Half the reason I feel like I spend so much time immersed in production news is so that I can properly identify new media that I’ll enjoy based on my interests. By learning about directors and the stories behind movies currently being made, you can walk into the theatre with some filters and shorthand for what you’re about to experience. Going into Under the Skin without knowing the key piece of information that’s never explicitly stated, only strongly hinted at, may well give you an entirely different experience than my own.
At a screening the other day, discussion of the trailer for film we were about to watch got some people in the audience jumpy about spoilers. It left me wondering if there ever can be a baseline level of audience awareness that a film needs to cater to, and if that’s maybe what causes a lot of the bigger ones to feel like so much time needs to be spent on setup and exposition. I get why people argue that a truly great piece of art functions regardless of whether or not you know what’s going to happen, but the author’s vision can demand unawareness from the audience for a given moment or idea to work. Where’s the baseline established for what the audience needs to know? In a trailer? A logline? The poster -hell, even the title?

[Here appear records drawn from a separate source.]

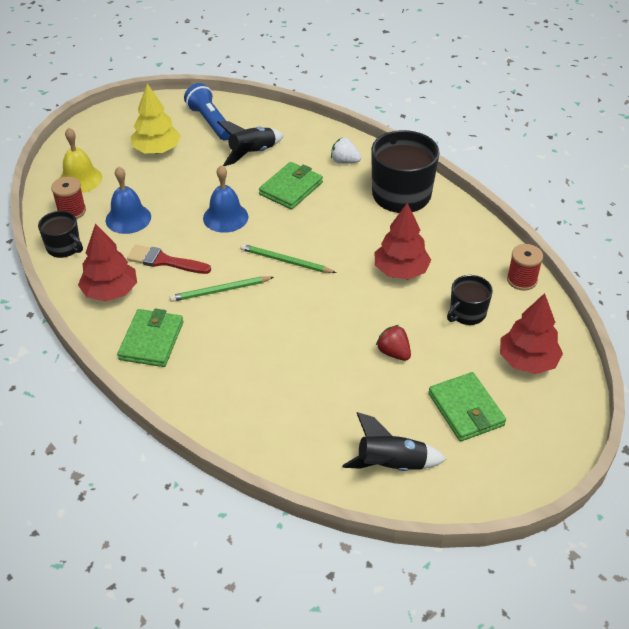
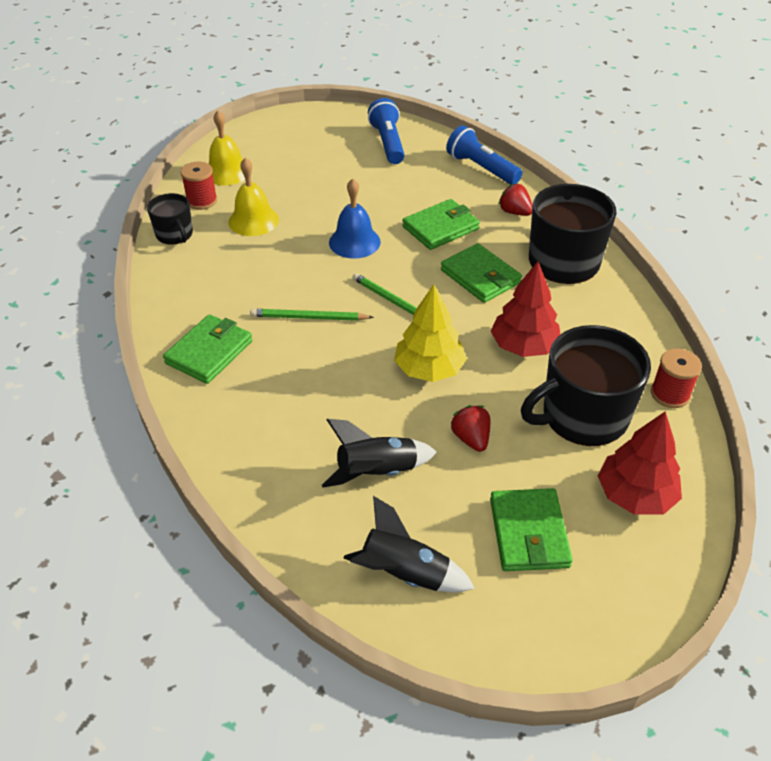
camera: 20 degrees right, 0 degrees up
(110, 291) = (195, 290): red tree -> none
(128, 218) = (253, 220): blue bell -> yellow bell
(157, 150) = (318, 159): yellow tree -> yellow tree (429, 369)
(164, 261) = (267, 272): red brush -> none
(252, 153) = (416, 183): black rocket -> black rocket (377, 472)
(300, 128) = (481, 168): none -> blue flashlight
(342, 222) = (480, 276): none -> green wallet
(344, 161) = (514, 212): white strawberry -> red strawberry
(467, 313) = (582, 416): black mug -> black mug, size x1.86

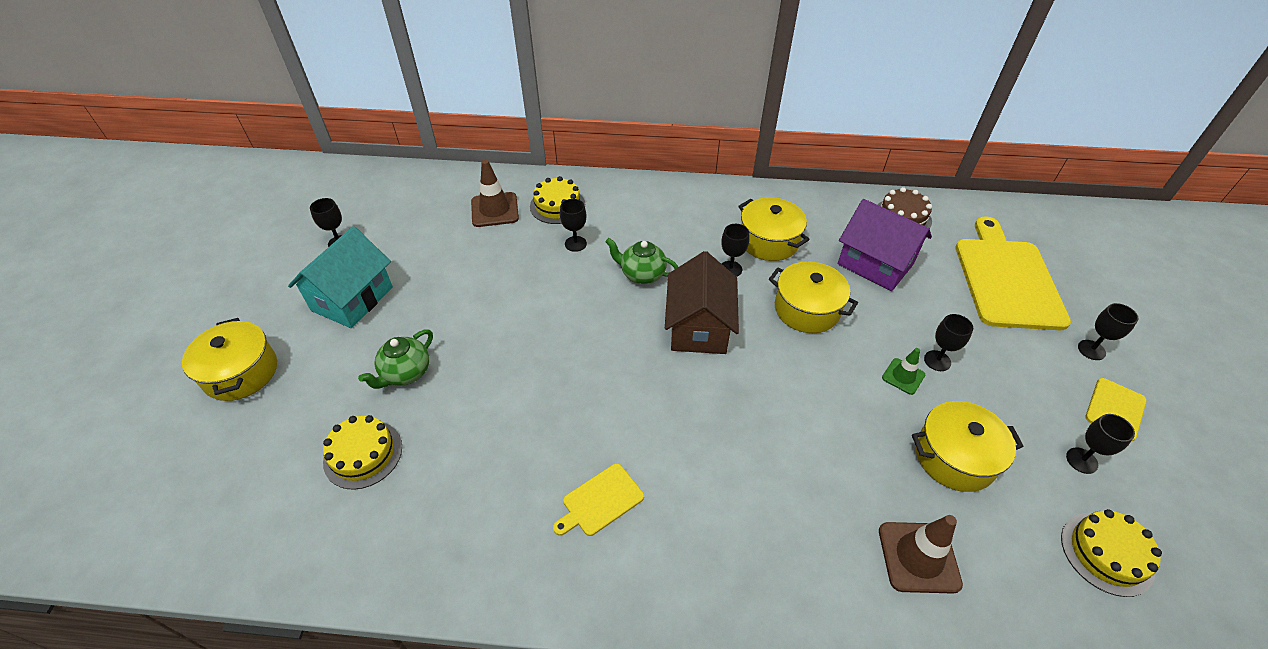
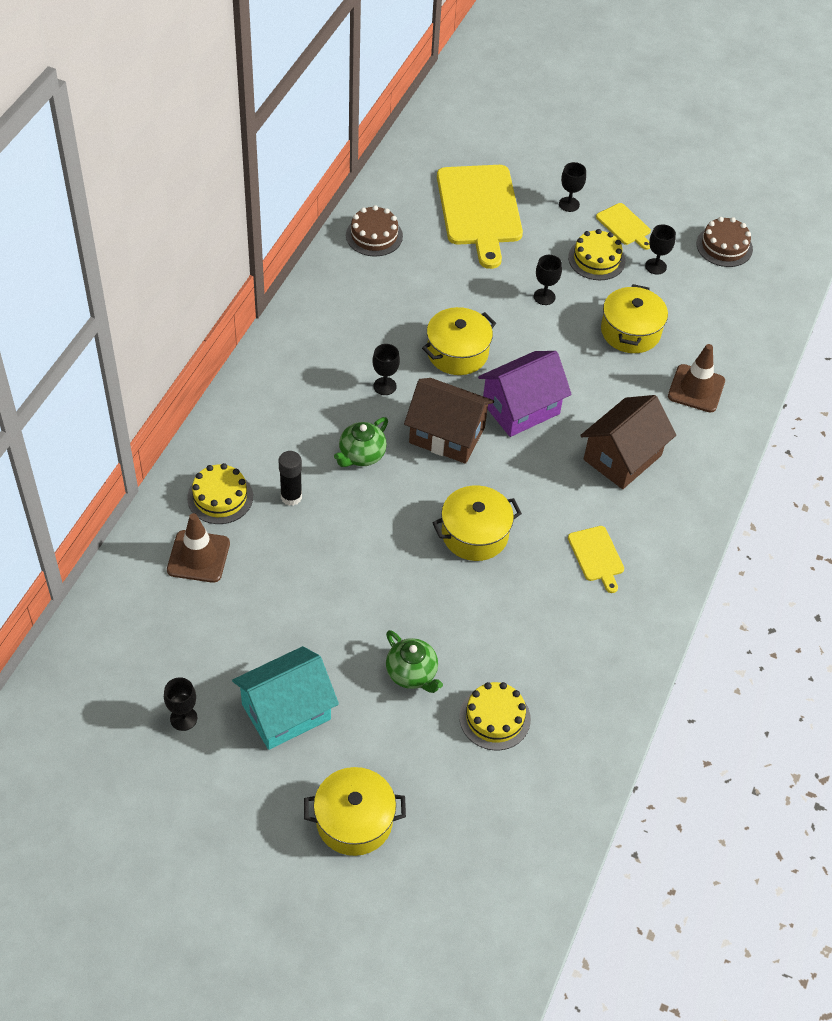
camera: 75 degrees left, 5 degrees up
(352, 299) = (286, 712): turquoise house -> turquoise house turned 75 degrees counterclockwise
(575, 244) = (291, 497): black goblet -> black glue stick
(756, 494) = (622, 457): none -> brown house
(769, 241) = (360, 344): yellow pot -> yellow pot (474, 534)
(875, 264) = (425, 283): purple house -> purple house (521, 408)
(903, 376) = (551, 324): green traffic cone -> none
(1007, 279) = (479, 209): yellow cutting board -> yellow cutting board turned 120 degrees counterclockwise
(1106, 553) = (721, 294): yellow cake -> yellow cake (596, 259)
(1196, 537) = (724, 246): none -> brown cake

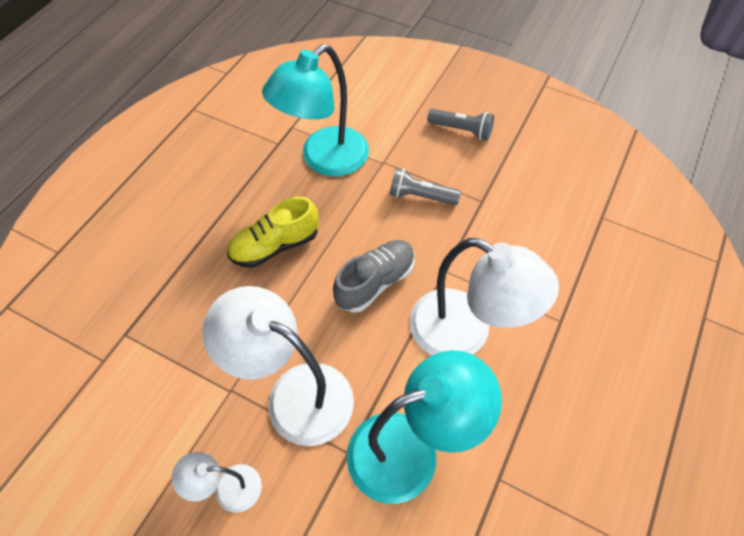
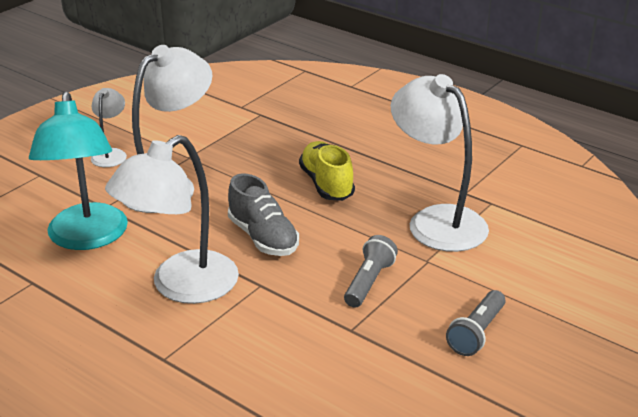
camera: 100 degrees right, 25 degrees down
(324, 160) = (436, 220): turquoise lamp -> white lamp

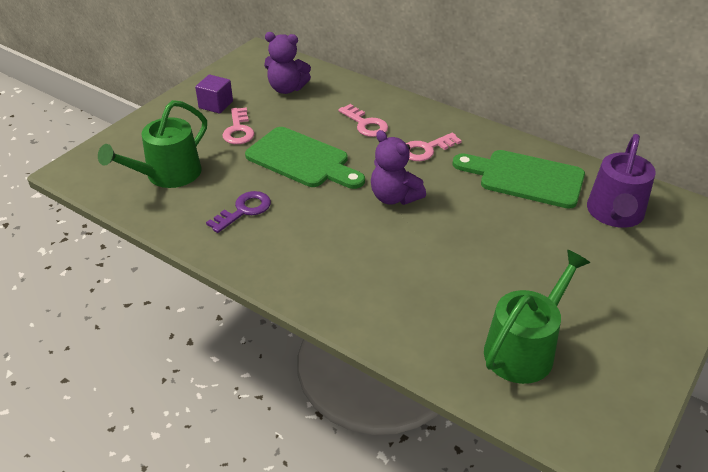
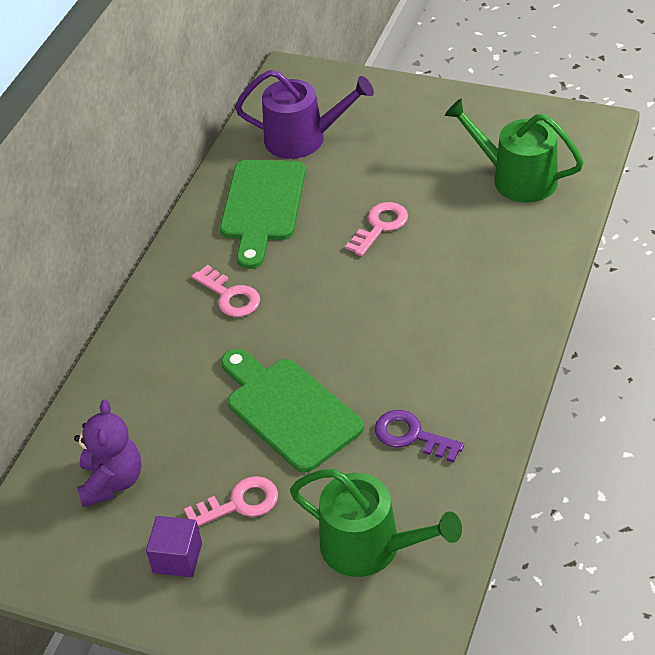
camera: 100 degrees left, 5 degrees up
(302, 160) = (289, 410): green cutting board -> green cutting board turned 60 degrees counterclockwise
(365, 124) = (188, 366): pink key -> pink key (380, 226)
(394, 197) = (335, 305): purple teddy bear -> none

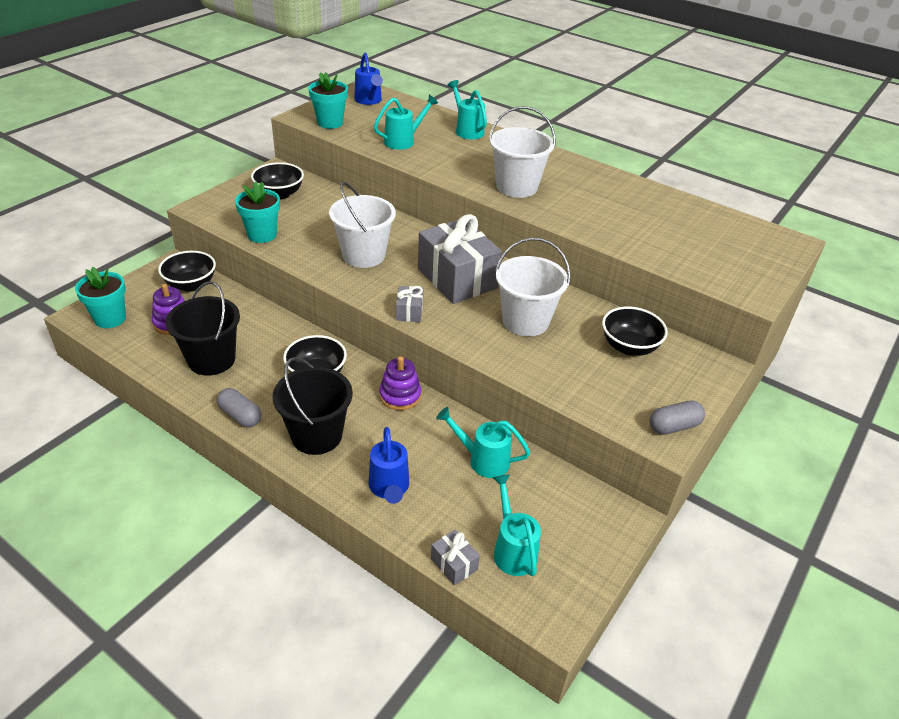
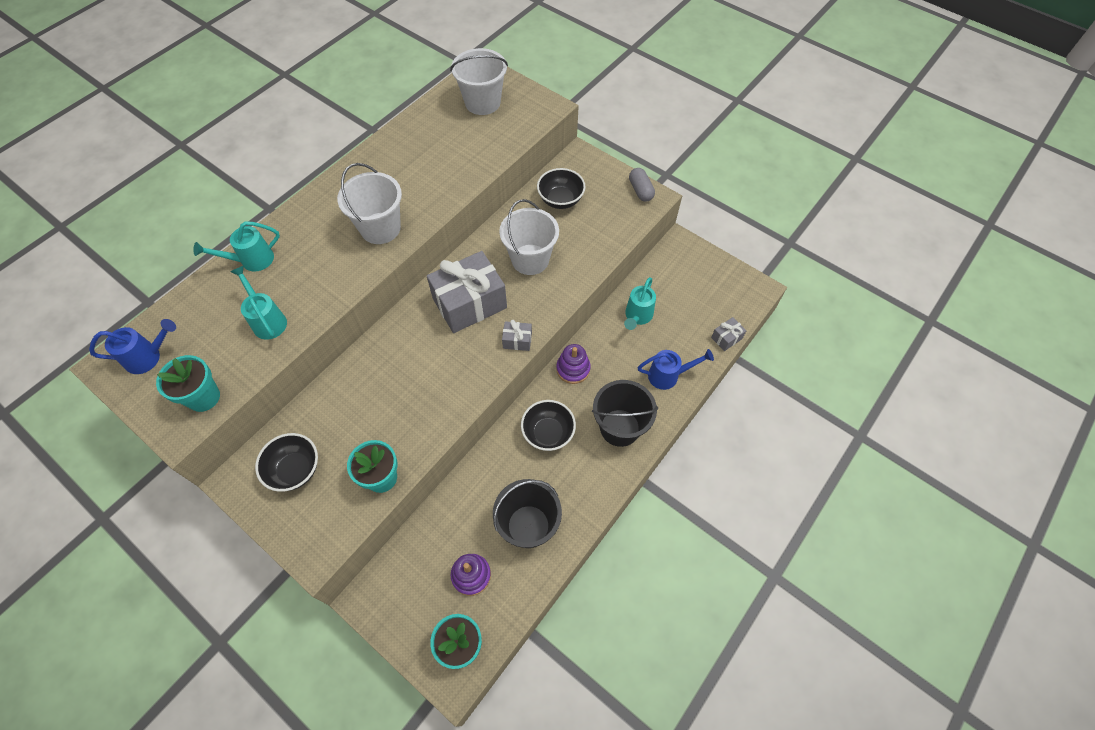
camera: 85 degrees left, 20 degrees up
(191, 285) = (405, 570): black bowl -> none
(240, 416) = (600, 489): grey capsule -> none
(363, 255) = (427, 378): white bucket -> white bucket (482, 102)
(513, 550) = (711, 305): turquoise watering can -> none

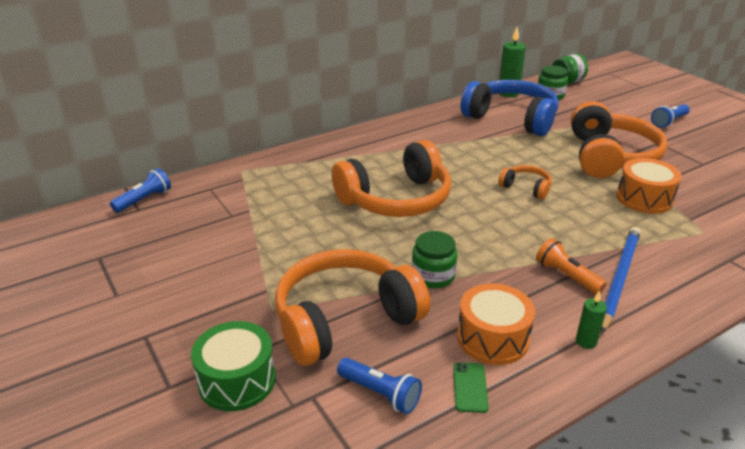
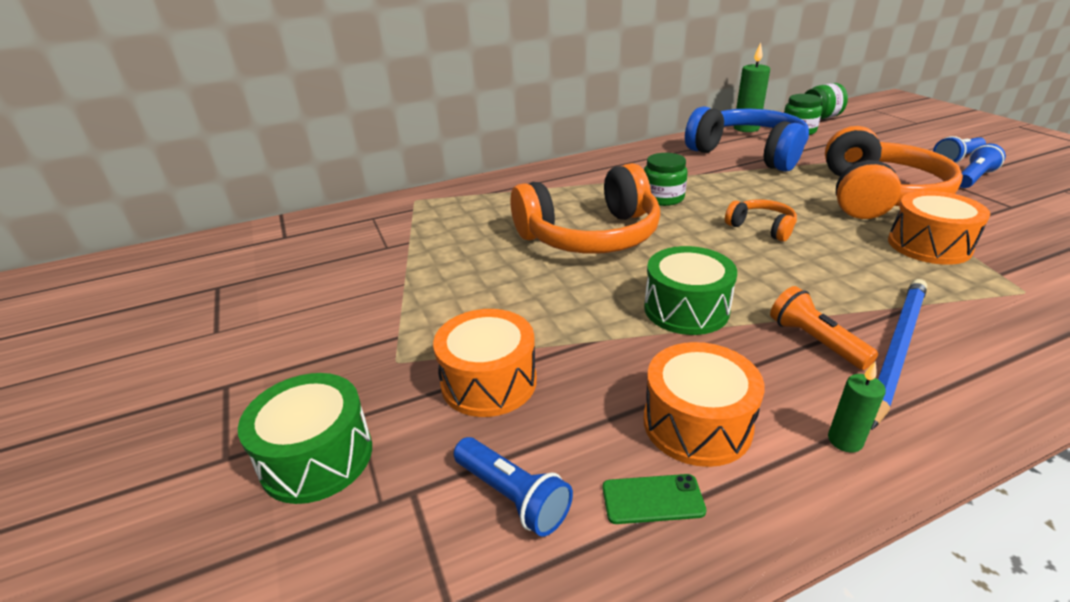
camera: 10 degrees right, 0 degrees up
(144, 200) = (295, 227): blue flashlight -> blue flashlight (973, 178)
(345, 320) = (489, 382): orange headphones -> orange drum
(433, 276) = (621, 330): green jar -> green jar (663, 198)
(470, 387) = (652, 499): green phone -> green phone turned 75 degrees clockwise
(477, 257) = (686, 309): none -> green drum

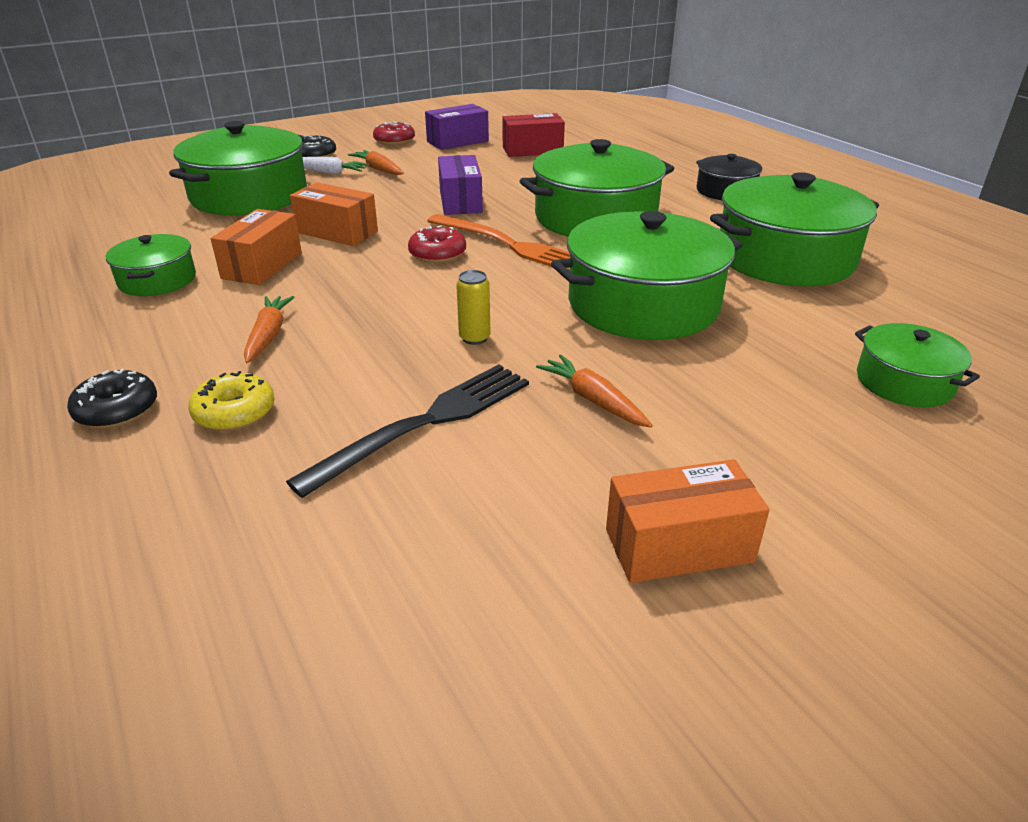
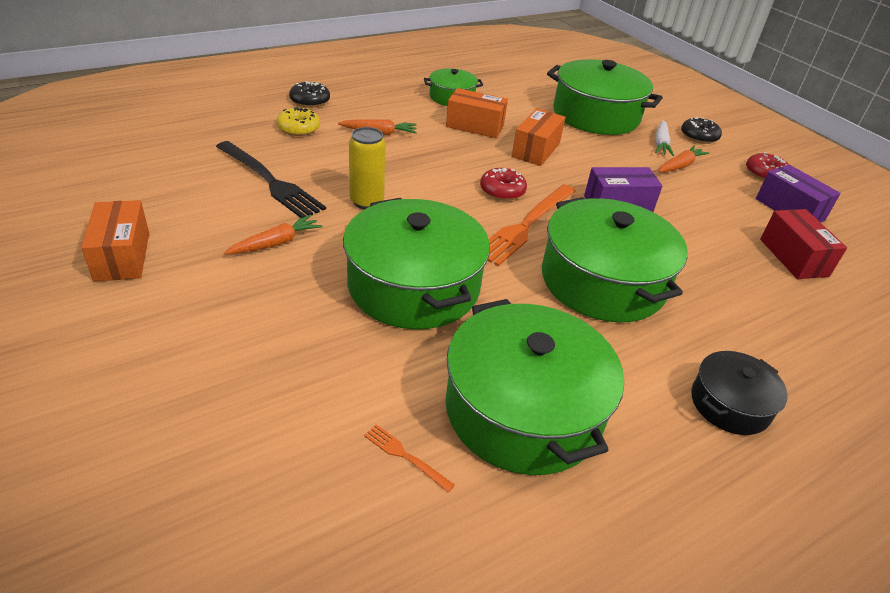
camera: 85 degrees right, 5 degrees up
(474, 338) = (366, 201): yellow can -> yellow can, size x1.54
(874, 305) = (405, 456): none -> orange fork
(904, 382) = (252, 424): green pot -> none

Anyway, my point being: hey, Johansson’s character is an alien. Plenty of indication is given in the early parts of the film, but if you get caught off-guard by all the trippy visuals, you might end up tuning out the film when it’s trying to give you the facts without having to say them. I feel like the author’s intent would be for you to either know this information going in, or for you to arrive at that conclusion in the first 10 minutes. Now that you do have that tidbit, you can enjoy Under the Skin for all it’s worth, and really, it’s a lot. I dug the hell out of this, and figure that if the promise of naked Scarlet Johansson (just in the unsexiest context imaginable) is what it takes to get people to see it, then so be it.